Note that the example control and estimation routines included herein can be used with various inkjet printing and textile treatment system configurations. The control methods and routines disclosed herein may be stored as executable instructions in non-transitory memory and may be carried out by the control system including the controller in combination with the various sensors, actuators, and other printer hardware. The specific routines described herein may represent one or more of any number of processing strategies such as event-driven, interrupt-driven, multi-tasking, multi-threading, and the like. As such, various actions, operations, and/or functions illustrated may be performed in the sequence illustrated, in parallel, or in some cases omitted. Likewise, the order of processing is not necessarily required to achieve the features and advantages of the example embodiments described herein, but is provided for ease of illustration and description. One or more of the illustrated actions, operations and/or functions may be repeatedly performed depending on the particular strategy being used. Further, the described actions, operations and/or functions may graphically represent code to be programmed into non-transitory memory of the computer readable storage medium in the textile treatment and/or inkjet printer control system, where the described actions are carried out by executing the instructions in a system including the various printer and textile treatment system components in combination with the electronic controller.
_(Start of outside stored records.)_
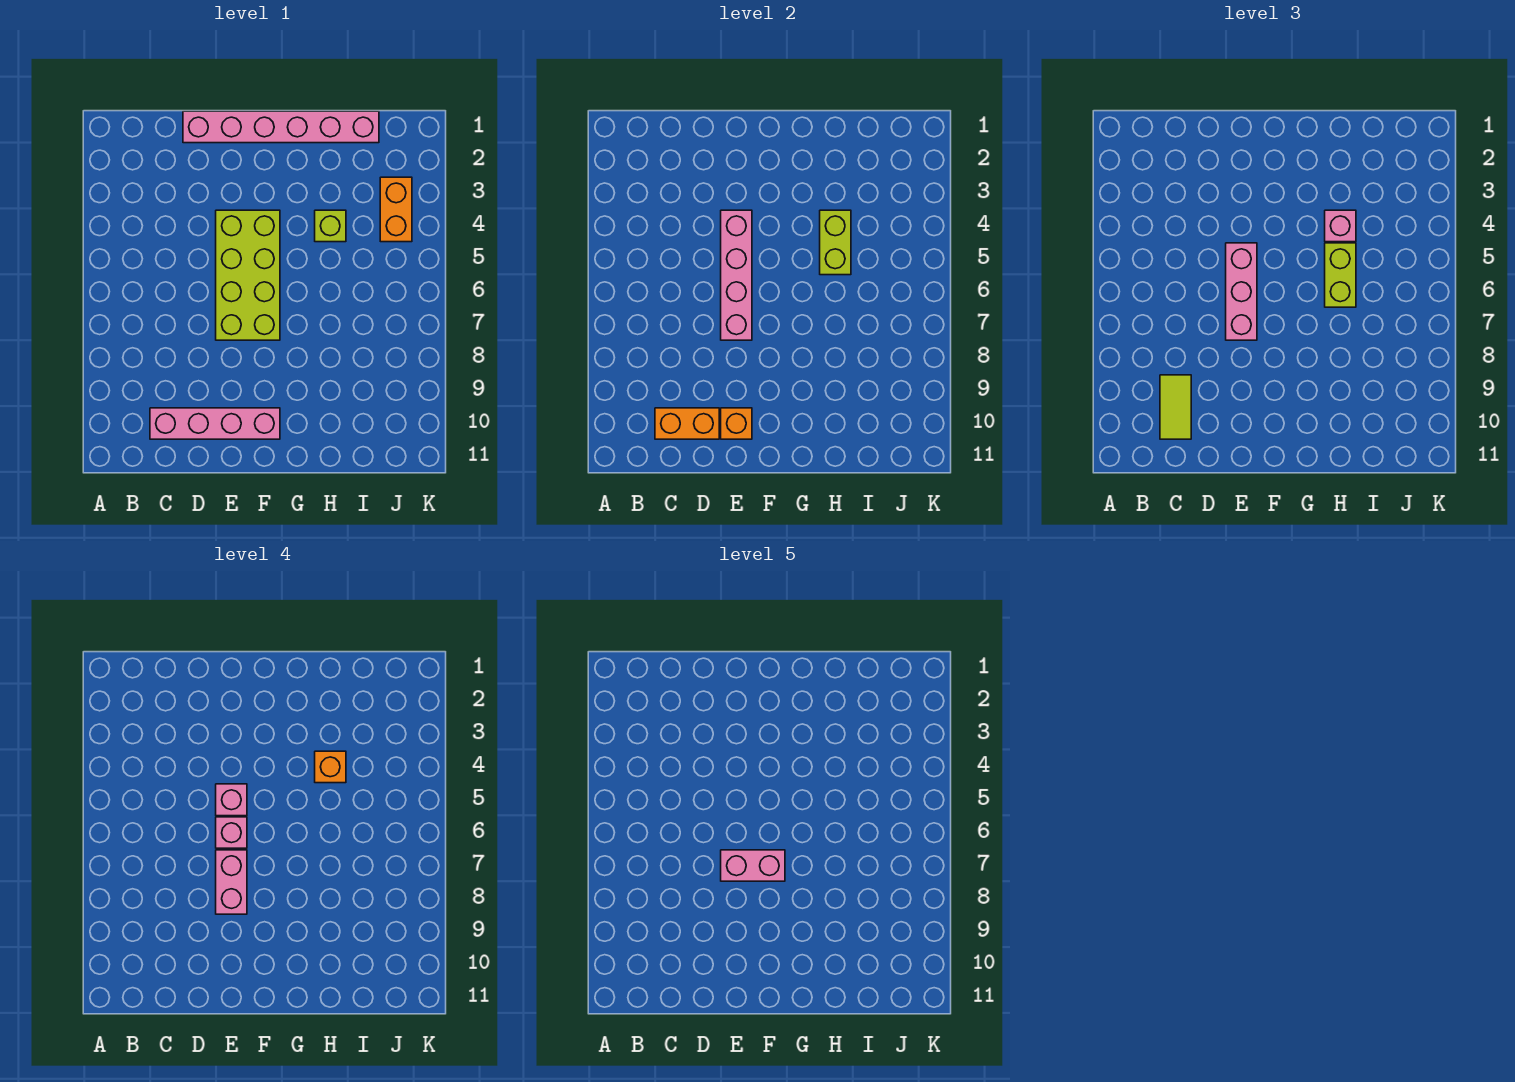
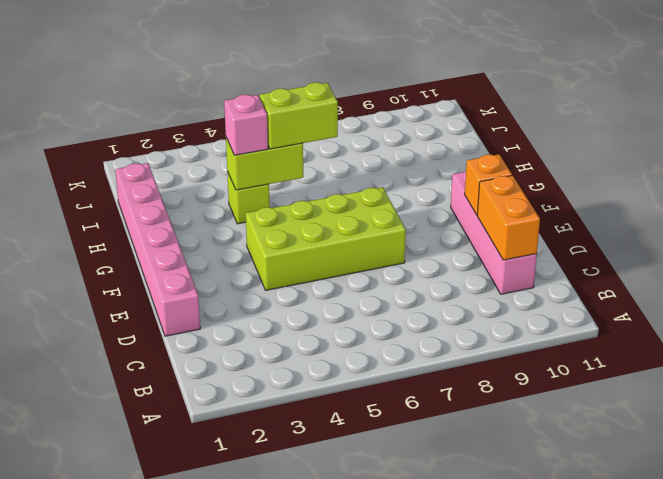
none -> orange brick J3:J4 level 1
none -> pink brick E4:E7 level 2
none -> lime tile C9:C10 level 3

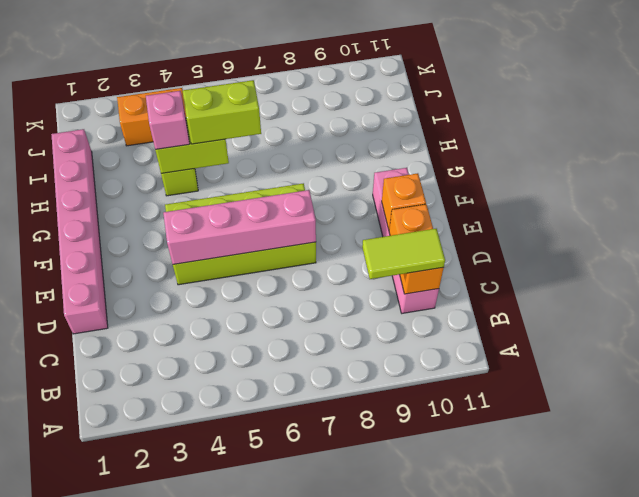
none -> pink brick E5:E7 level 3
none -> pink brick E5 level 4
none -> pink brick E6 level 4

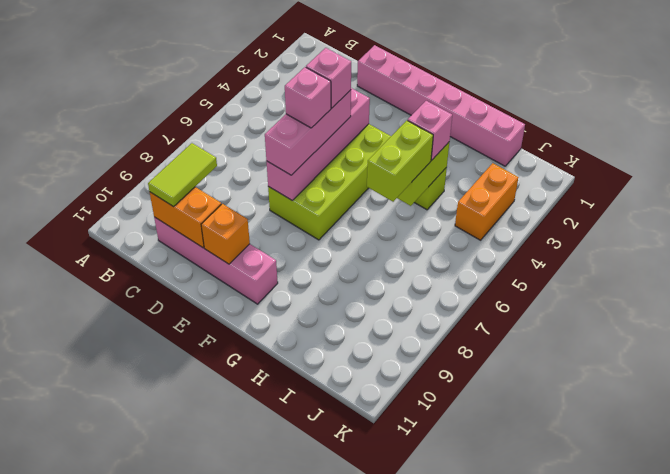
none -> pink brick E7:E8 level 4
none -> orange brick H4 level 4
none -> pink brick E7:F7 level 5

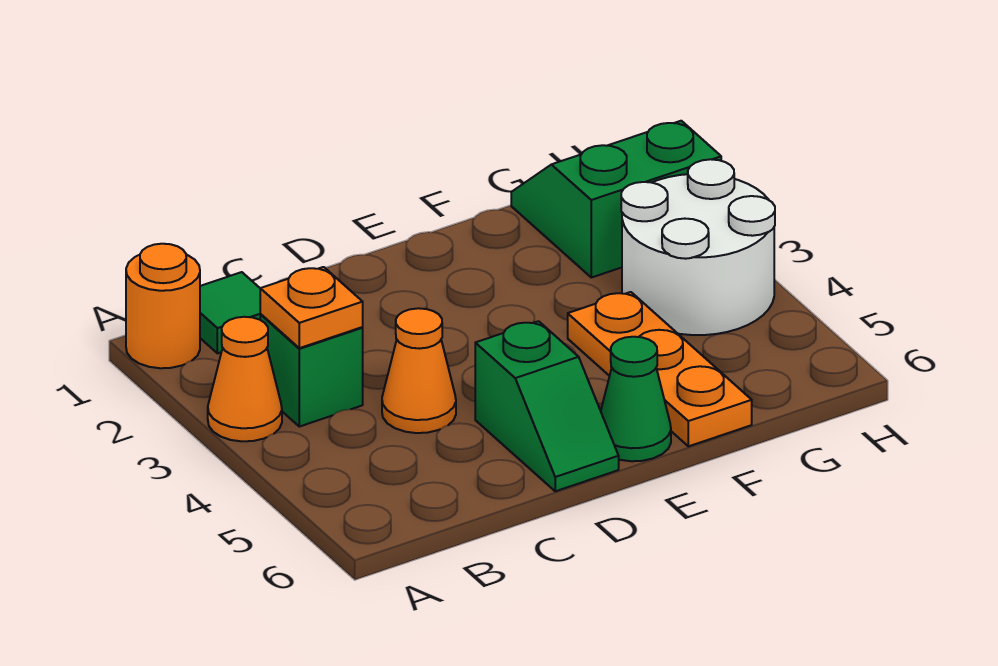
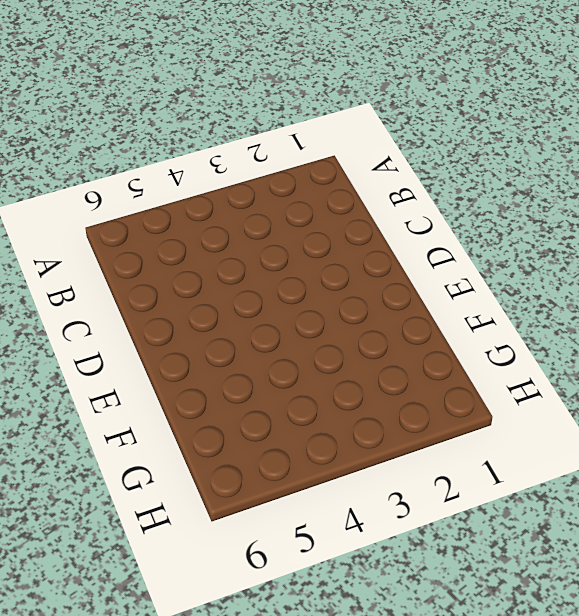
none -> orange round brick A1 level 1
none -> orange cone A3 level 1

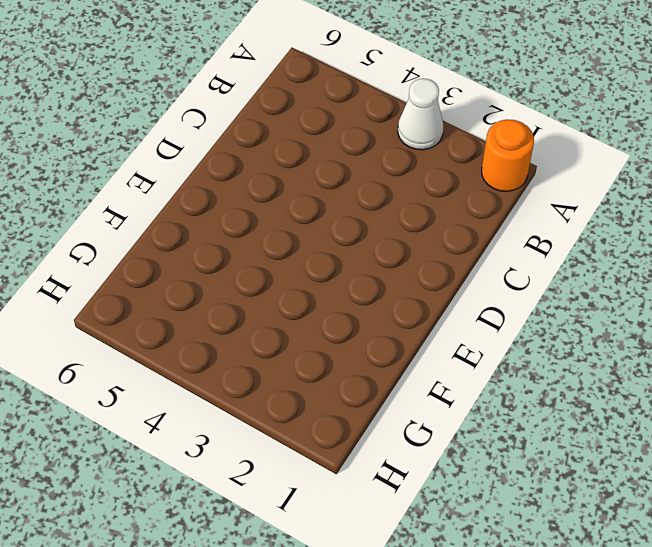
white cone A3 level 1 -> orange cone A3 level 1
none -> green tile B1 level 1
none -> green brick B3 level 1

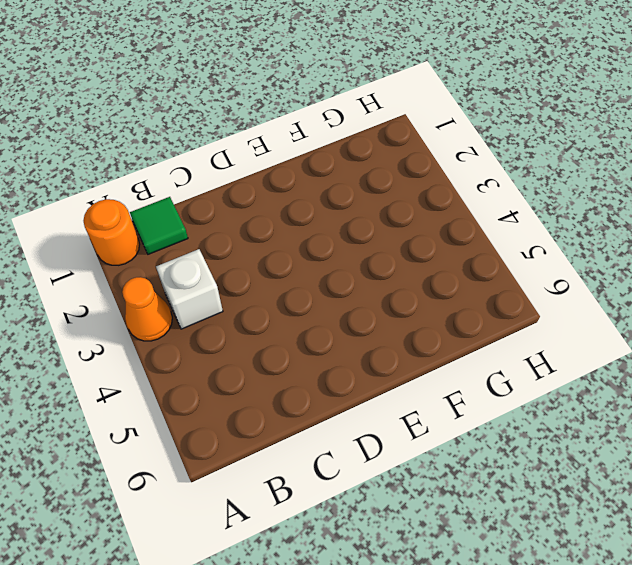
white brick B3 level 1 -> green brick B3 level 1
none -> orange cone C4 level 1
none -> green slope D5:D6 level 1 top 5

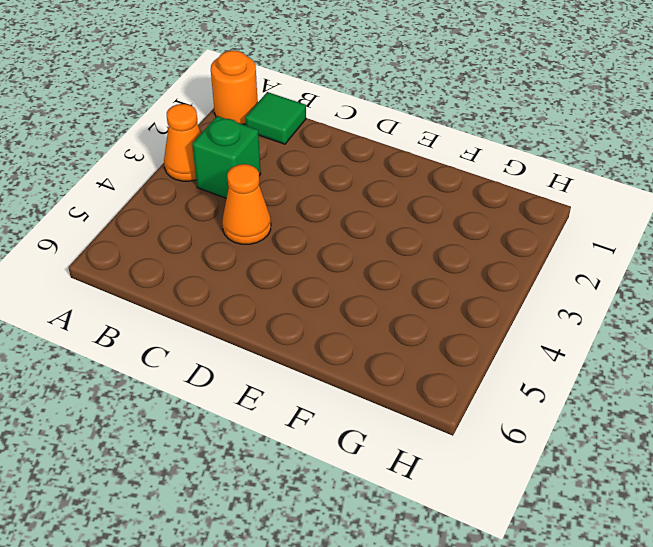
none -> green slope D5:D6 level 1 top 5
none -> green cone E6 level 1

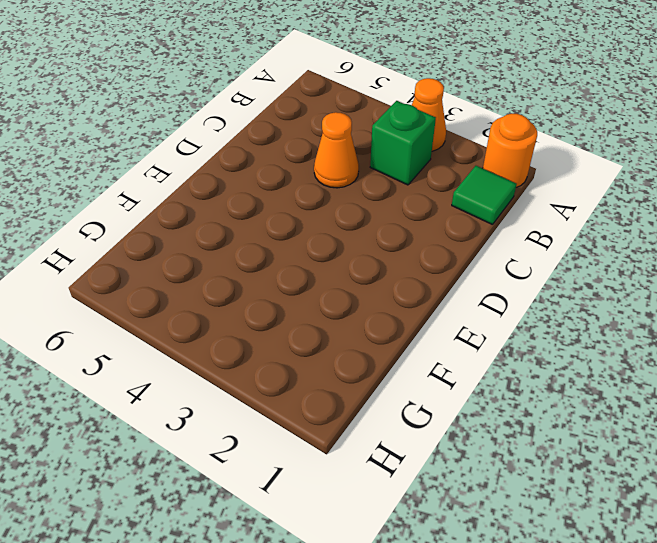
none -> green slope D5:D6 level 1 top 5
none -> green cone E6 level 1

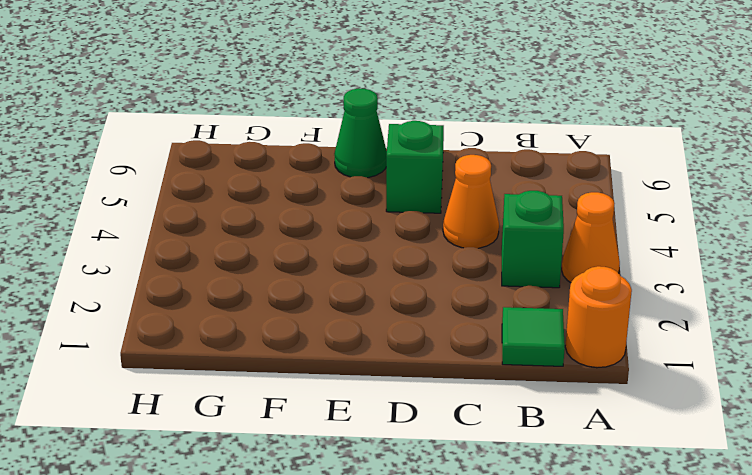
none -> orange plate F4:F6 level 1
none -> green slope G1:H2 level 1 top 2

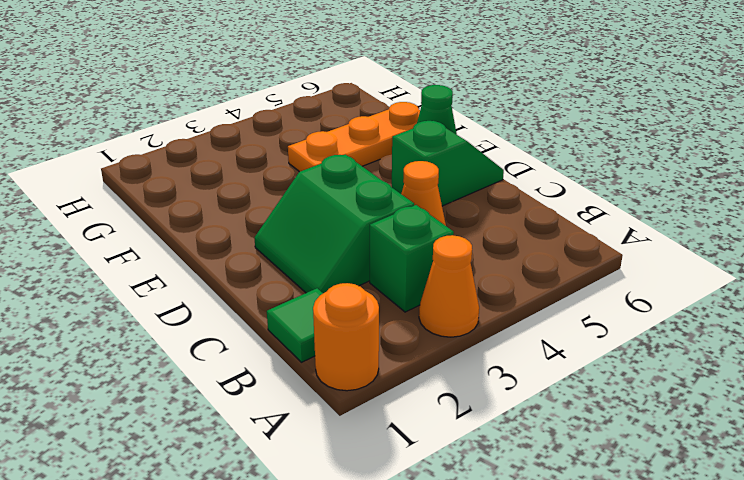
green slope C2:D3 level 1 top 3 -> green slope G1:H2 level 1 top 2
none -> white round brick G3:H4 level 1
none -> orange plate B3 level 2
The following claims particularly point out certain combinations and subcombinations regarded as novel and nonobvious. These claims may refer to “an” element or “a first” element or the equivalent thereof. Such claims should be understood to include incorporation of one or more such elements, neither requiring nor excluding two or more such elements. Other combinations and subcombinations of the disclosed features, functions, elements, and/or properties may be claimed through amendment of the present claims or through presentation of new claims in this or a related application.
Such claims, whether broader, narrower, equal, or different in scope to the original claims, also are regarded as included within the subject matter of the present disclosure.